Growing

Let Your Heart Be Known

stagnant water; algae

Is your emotional life stagnant water?

I spent a great deal of my life protecting myself, planning ahead, taking the safe route, and feeling that I was doing the right thing. But what if I wasn’t? Although I was taking a safe route, the safer I played it, the more limited my world felt. Anyone who has studied Brene’ Brown’s books understands that this is the way we protect ourselves from being vulnerable. I was great at protecting my heart, but it brought me no joy. My ability to reach out to others and connect heart-to-heart was buried under all those layers of protection and fear, making it rather inaccessible.

plant growing on cliff face

We can thrive anywhere, if we choose.

Fast forward to now. I have released much of the protective wrapping and armor that once insulated me from the scary world. I released many of the defensive activities that I used to be sure that I wasn’t hurt. Of course, those activities were also good at insulating me from professional relationships, friendships, and understanding others. It made it hard to say “I love you” to all but my closest family members. I would look for reasons to cut off friendships before they dropped me or cut me off. To protect myself from failure, I stopped taking chances.

bamboo forest

Even if we are surrounded by different types of people, we must be true to ourselves.

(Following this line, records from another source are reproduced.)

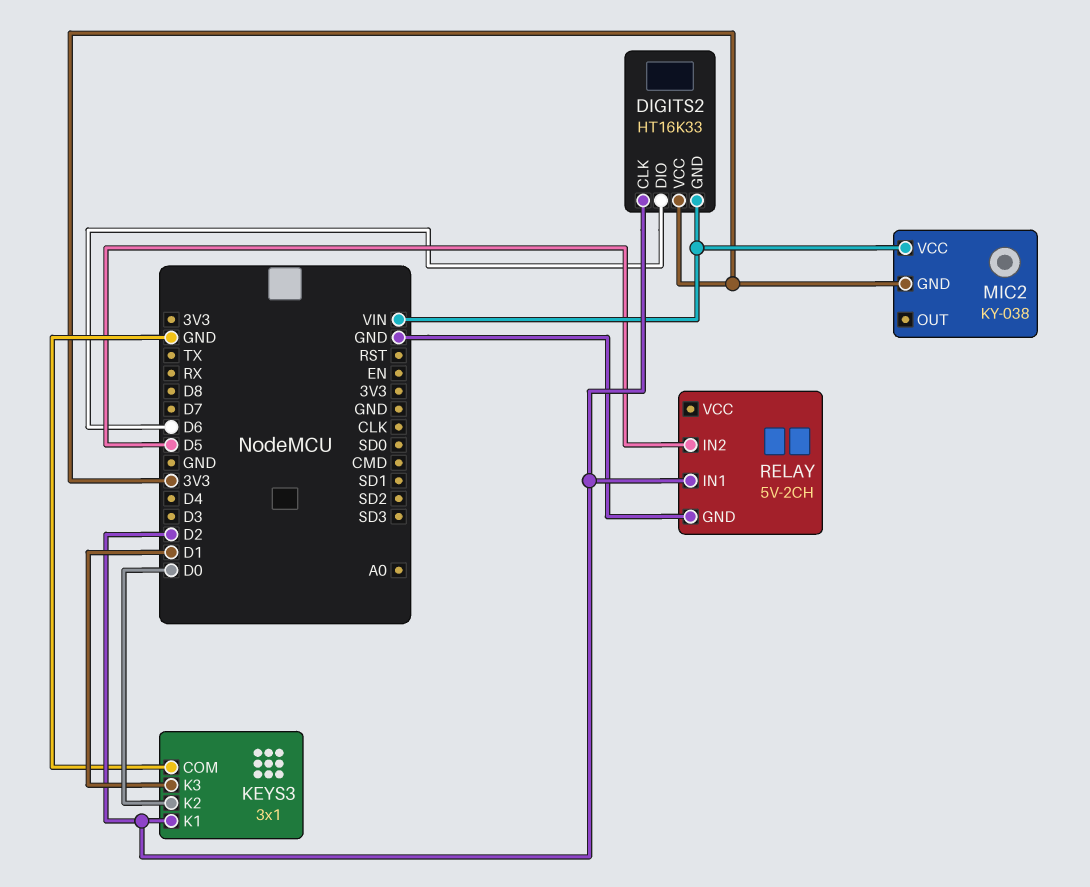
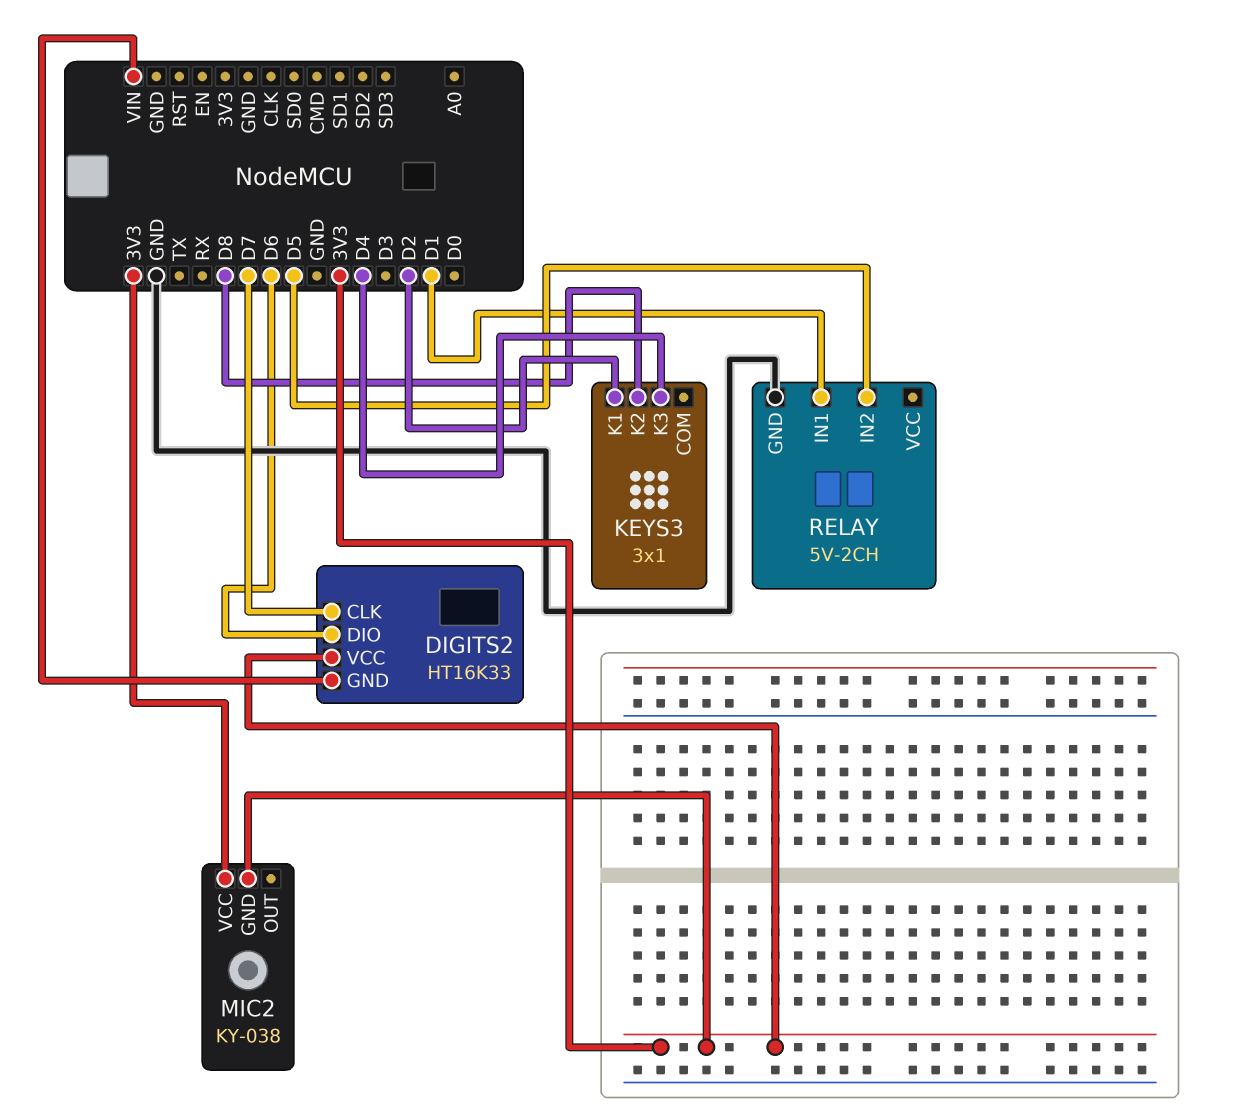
DIGITS2 pin CLK: D2 -> D7
KEYS3 pin COM: GND -> none
KEYS3 pin K2: D0 -> D8
KEYS3 pin K3: D1 -> D4
MIC2 pin VCC: VIN -> 3V3
RELAY pin IN1: D2 -> D1

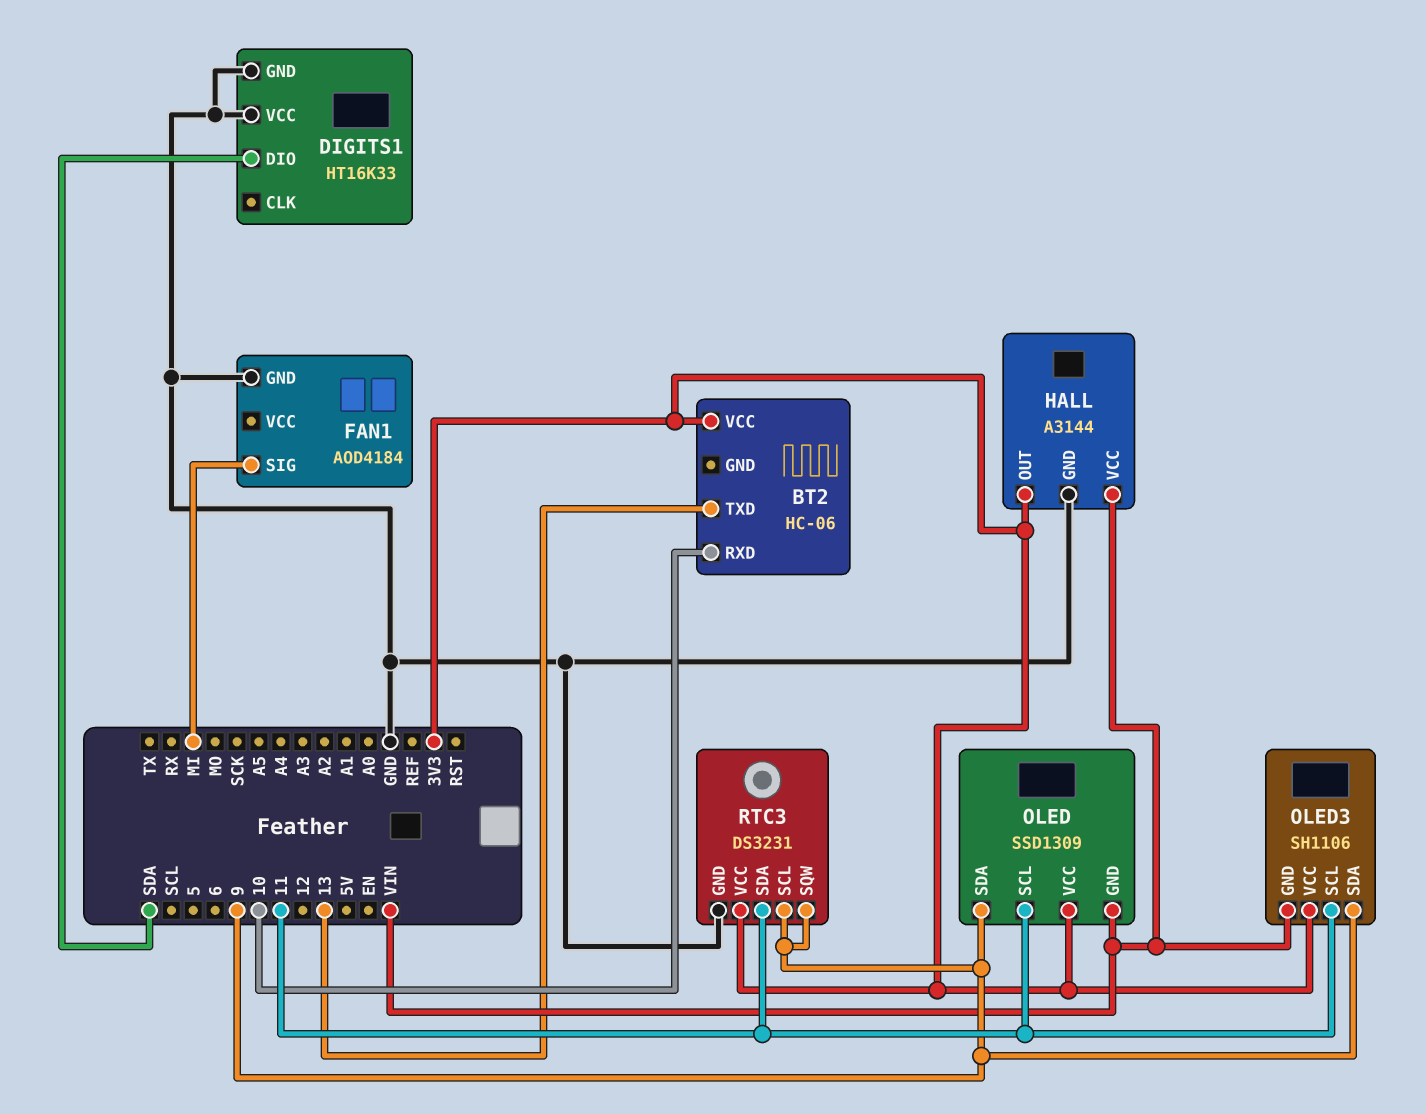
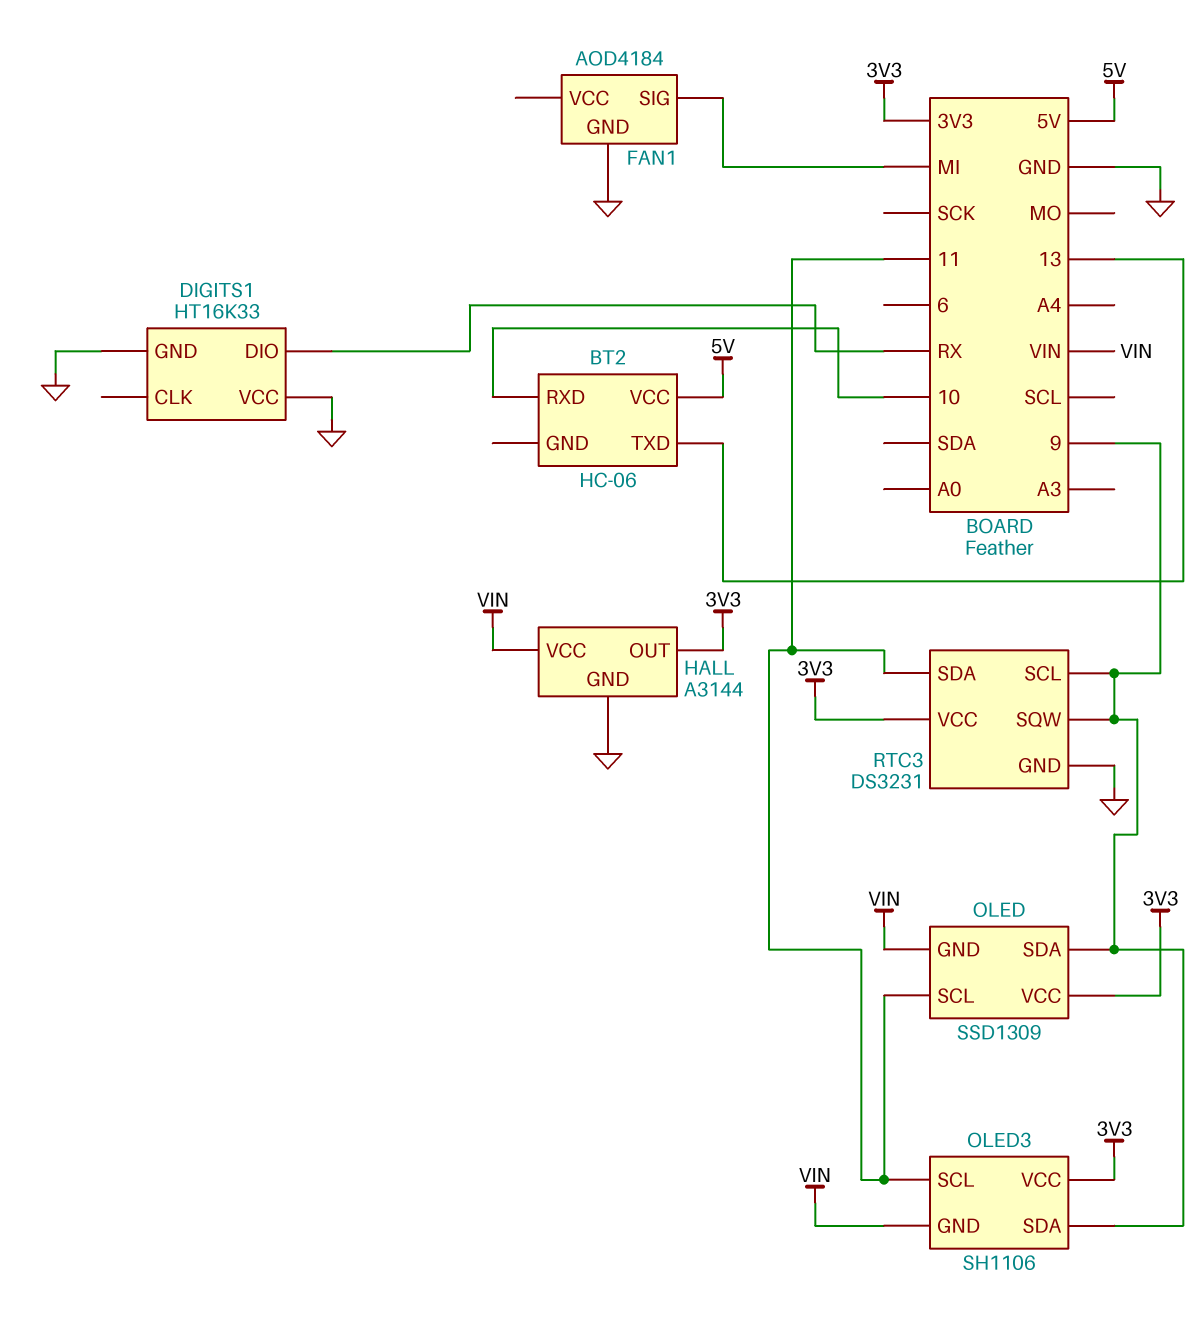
BT2 pin VCC: 3V3 -> 5V
DIGITS1 pin DIO: SDA -> RX

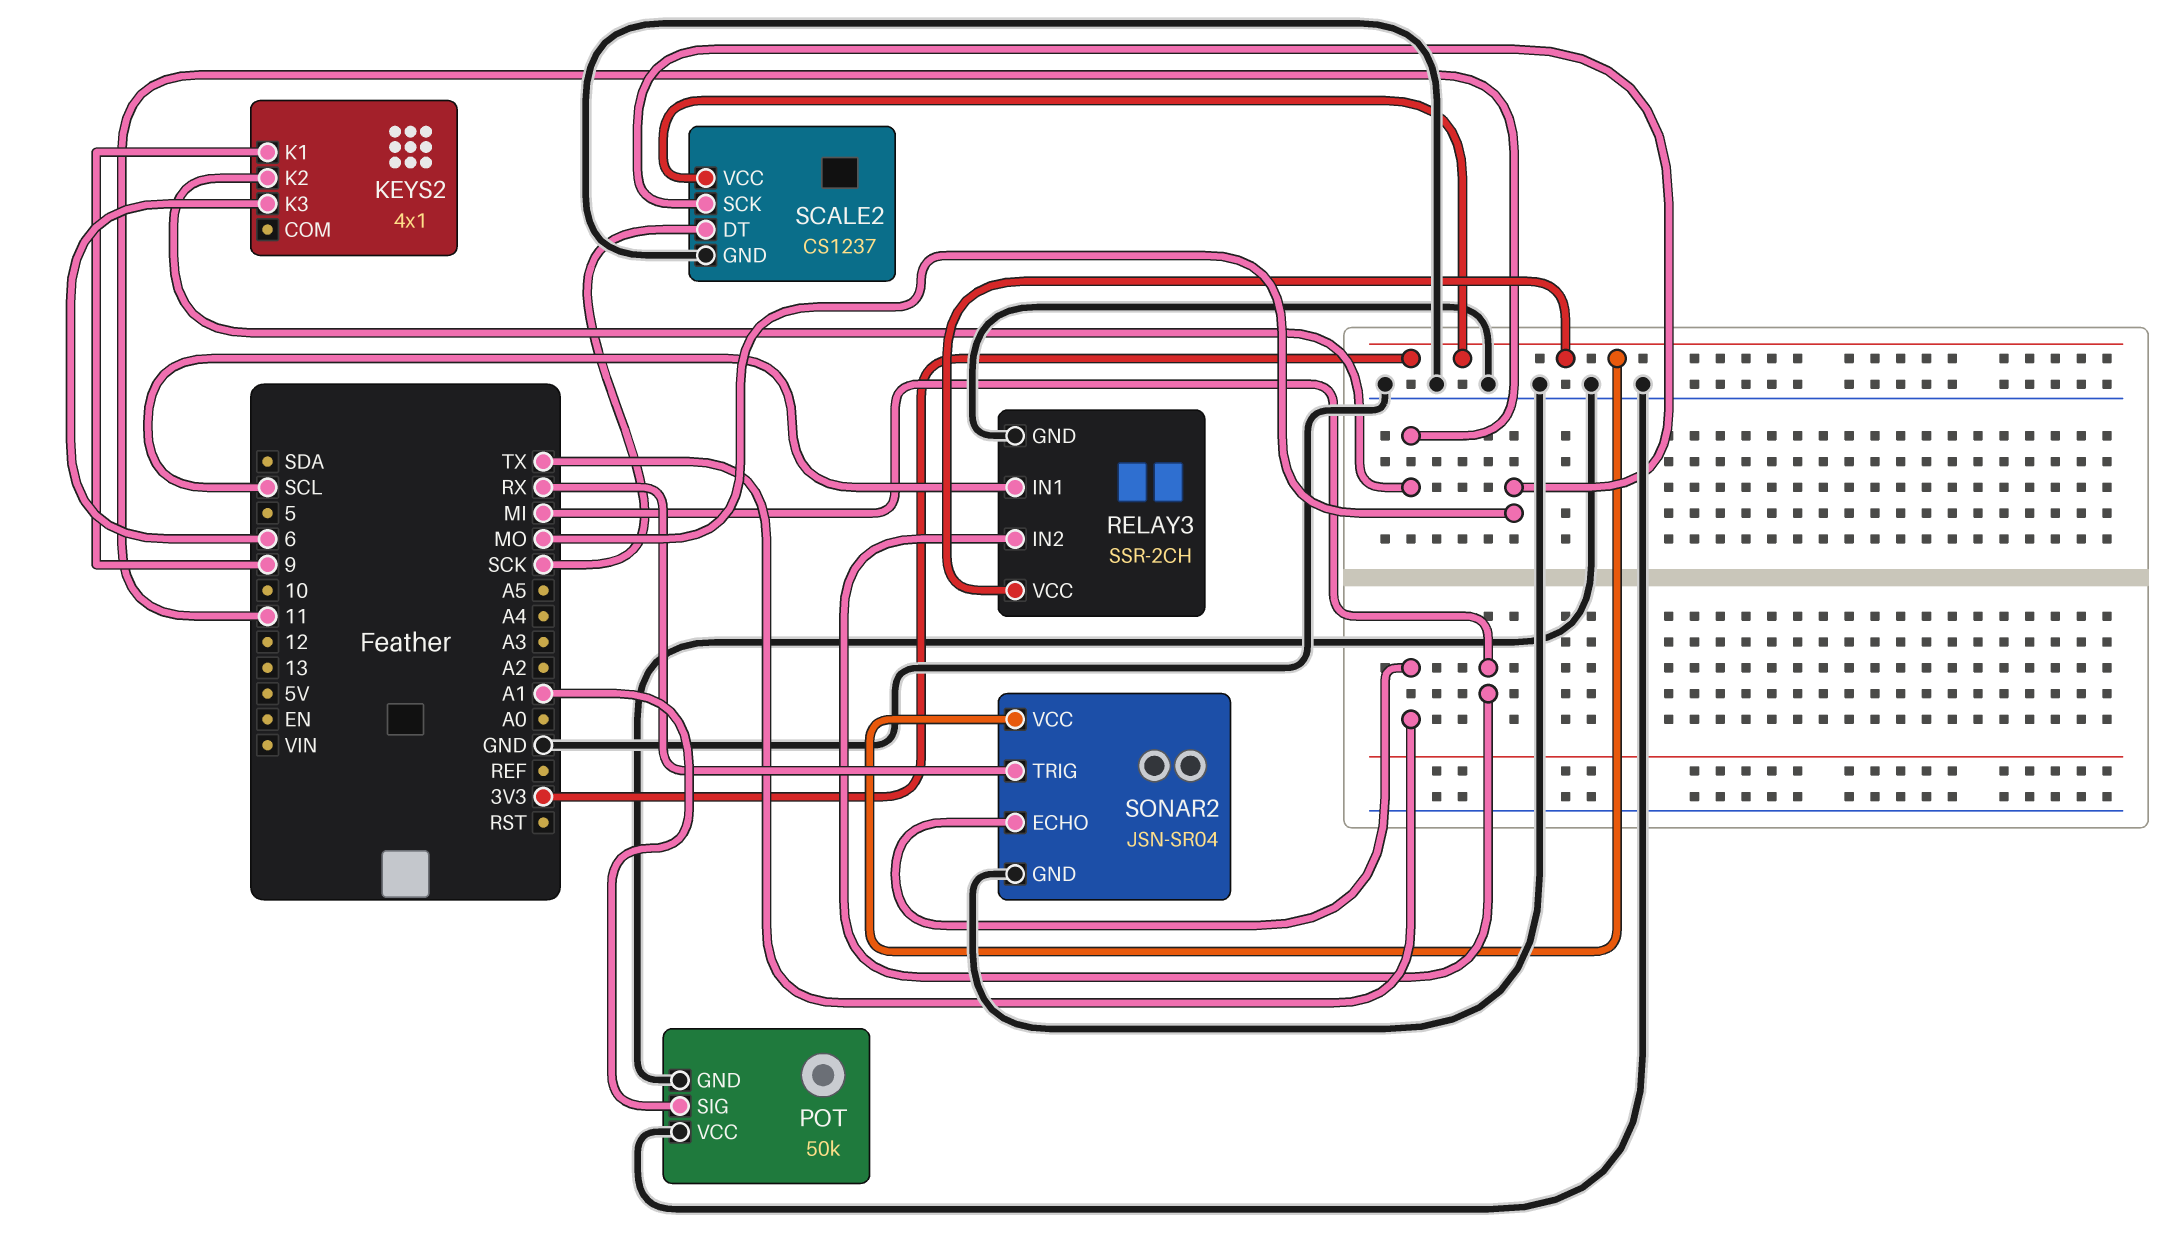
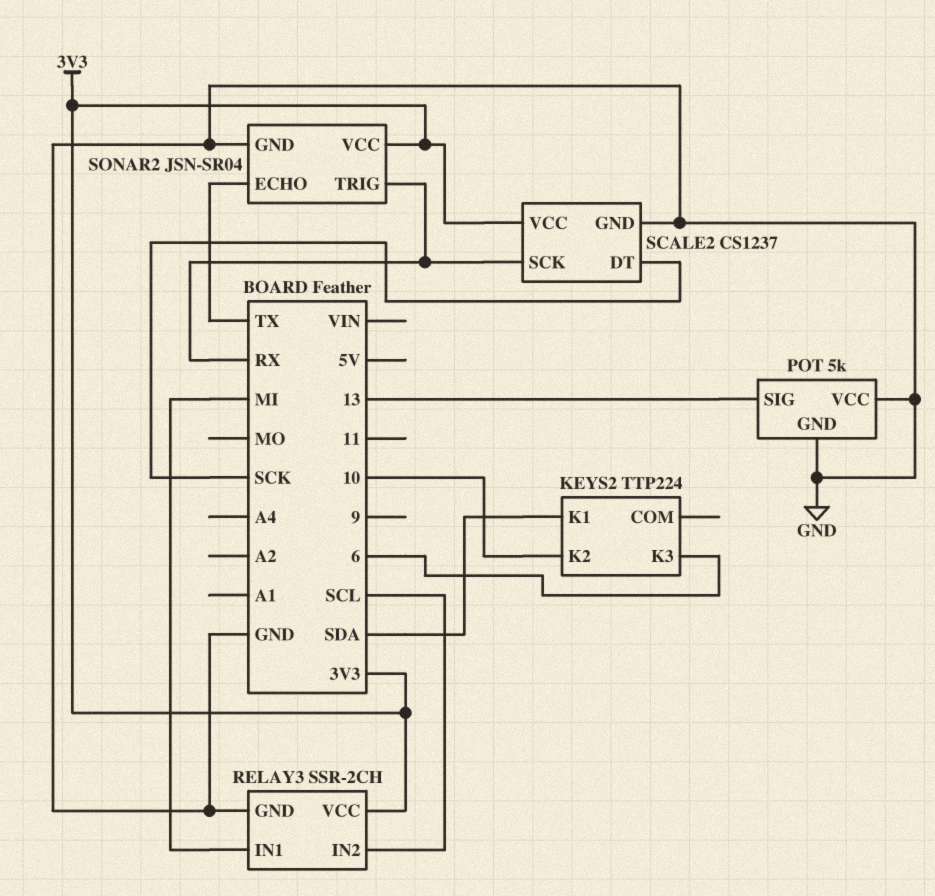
KEYS2: 4x1 -> TTP224
KEYS2 pin K1: 9 -> SDA
KEYS2 pin K2: 11 -> 10
POT: 50k -> 5k
POT pin SIG: A1 -> 13
RELAY3 pin IN1: SCL -> MI
RELAY3 pin IN2: MI -> SCL
SCALE2 pin SCK: MO -> RX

At the same time, I was a bit mystified over the fact that my emotional repertoire seemed a bit limited. I wondered if there was ever a way to experience joy in this lifetime. Frankly, I had given up. My life was pleasant, and that was enough. I rationalized that I wasn’t particularly unhappy. Therefore, I must be happy. Almost makes sense, doesn’t it? (Ok. Not really.)

purple orchids

Blossom without holding back

Somewhere in there, I found the courage to loosen the emotional armoring. I pushed away from feeling unfulfilled so that I could pursue activities that I enjoyed. I found my heart again. It wasn’t a short or simple process, and there were many steps along the way, but it feels good to have a heart-to-heart conversation and to have the courage to care. I had to acknowledge that I was strong enough to handle any hurt that came my way. And I have found all those missing emotions out there – including all the good ones that had been so elusive. Am I happy non-stop? No, but it is a far greater segment of my time than it used to be. At least the anger is mostly gone.

If you wish to let your heart be know – to you and others – a little self-compassion can go a long way. It frees you to have compassion with others, too. Simple, but not easy. But when your heart is know, you can be more authentic in the world. I’m still working on it, but I can feel the progress.

Buddha statue

Buddha statue in Allerton Gardens; Kauai, Hawaii

If you find yourself emotionally protective and afraid to put yourself out there, know that this can change. Do you have the courage? Can you find your way? If you’re on this path, either just beginning, finishing, or somewhere in between, I’d love to hear about your journey in the comments below. We could all use a little help, don’t you think? Let your heart be known – to yourself and others.

 

9 replies »

  1. Thank you for this post. I am feeling a lot of emotional armouring lately but I sense that it’s ready for release…which is why I’m feeling the constriction so strongly… Happy New Year and much love, Aleya

    Liked by 1 person

  2. A real watershed for me was accepting that forgiveness isn’t a graduation. I’ll be angry again, about the same damn thing again! 🙂 AND I’ll forgive again. OKAY. I can do that. It took a lot of pressure off. Another eye-opener was a concept presented in a book called, “Undoing Depression.” The writer defined clinical Depression not as unbearable emotional pain, necessarily, but the inability to feel anything. When we suffer that kind of anguish, we do everything in our power no push it down, not to feel it. The result is the loss of ALL emotions. That’s misery! A favorite principle of Buddhism I’ve learned is Tonglen, in which a person breathes in all pain – personal, familial, global, etc – and breathes out comfort, strength, relief, healing, love. If Depression is viewed as running away from pain, Tonglen is the anti-depressant. It fits nicely with the idea of embracing negative emotion, accepting it for what it is, and applying real power – intention, strength, joy, endurance – to counteract it. It also makes me feel really connected. When I’m in a place of serenity, I’m able to send peace to those in need, and I know that when I’m hurting, someone out there is sending me their love and courage! Thanks, Karel. I love your insights and invitations.

    Liked by 1 person

    • Thank you for the tip. I think I know someone (maybe several) who could use you book recommendation. You’ve been traveling this road a while, now, and your accumulated wisdom is appreciated. Keep up the good work!

      Liked by 1 person

  3. Beautiful! It’s tough to know when to open and when to remain vigilant… Or maybe it’s about remaining vigilant while opening yourself to others. At any rate, I love your blog topic and title/tag line.